Furthermore, like the videos for other country music songs that decry street crime like Montgomery Gentry’s “You Do Your Thing, I’ll Do Mine” and Hank Williams Jr.’s “A Country Boy Can Survive” the video for Beer For My Horses portrays urban criminals is white.

Nonetheless, Blumethal insists the song and video are all about encouraging lynching African Americans,

Cue ahead to 3:00 and watch as Keith intones, “We got too many gangsters doin’ dirty deeds.” The singer’s words are not-so-subtly accompanied by the image of a swaggering black man sporting short dreads and baggy clothes. Thus the profile of Keith’s ideal lynching candidate is revealed."
Country music has an audience that is nearly 100 percent white. It is a form of music that resonates with white people in the south, and yet, can be heard in California, Minnesota, New York and any state where white people live.

Songs like Toby Keith's "American Ride" speak to the growing anger in MARs, who are slowly awakening from a long cultural nap:
"Winter gettin colder, summer gettin warmer.
Tidal wave comin cross the Mexican border.
Why buy a gallon, its cheaper by the barrel.
Just dont be busted singin Christmas carols."
Black people don't like George W. Bush and in that horrible storm that he caused called Katrina, Black people decided to try and salvage as much of New Orleans as they could and went to local stores to safe-guard valuables. However, they seemed to leave some goods to the ravages of the flood:
"The Wal-Mart store in uptown New Orleans, built within the last year, survived the storm but was destroyed by looters.

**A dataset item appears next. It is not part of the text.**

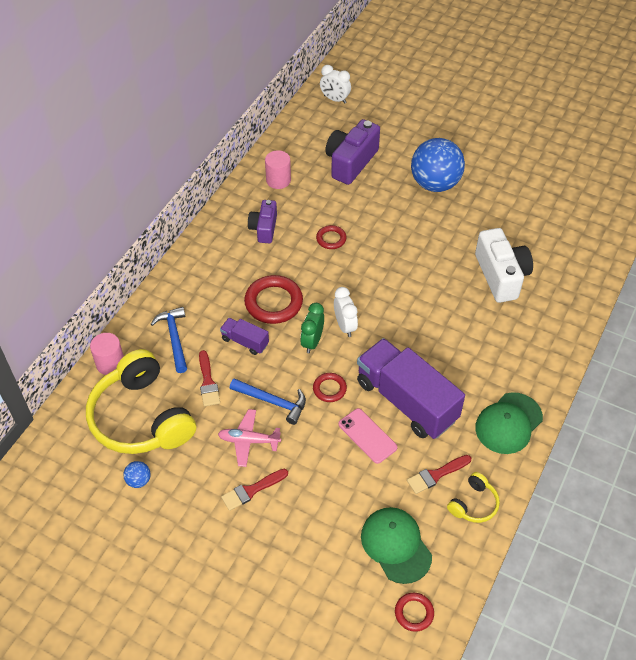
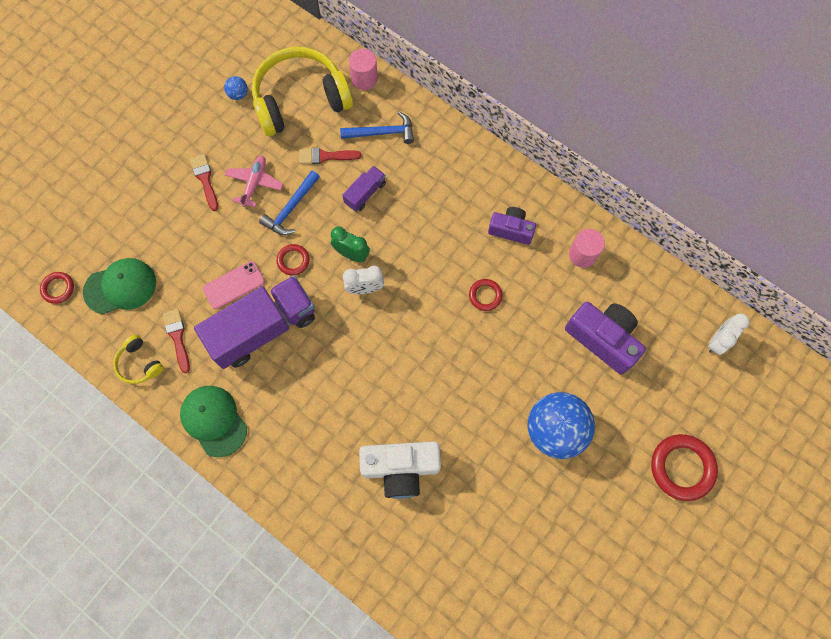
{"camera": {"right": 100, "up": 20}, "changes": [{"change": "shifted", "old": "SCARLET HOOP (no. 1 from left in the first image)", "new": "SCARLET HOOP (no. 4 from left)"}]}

"They took everything, all the electronics, the food, the bikes," said John Stonaker, a Wal-Mart security officer. "People left their old clothes on the floor when they took new ones. The only thing left are the country-and-western CDs. You can still get a Shania Twain album."
Country music is a demonic form of music in the eyes of Black people, and a mechanism for cultural homogeneity that could unite MARs and return the fiery sword to not just southerner's, but all white people's hands. In South Africa, a song called "De La Ray" is uniting Afrikaners against an alien government there that seeks to dehumanize the white populace.

You can't have a revolution without a good dance, and Black people had their own with gangsta rap, but that revolution has gone soft. With Mein Obama in the White House, Black people rightly believe the "colored" revolution has won.

Yet, Black people know that sword still exists and they grow weary as country music continues to speak to "the soul's of white folks".

In the end, Stuff Black People Don't Like will always include Country Music, a genre of music that Black people will attempt to outlaw as the future reaches us and the reality of Cook County becomes the reality of all America. For Country Music is the one form of music that will unite MARs in the end, and that unwritten song waits in the wings, to Black people's chagrin.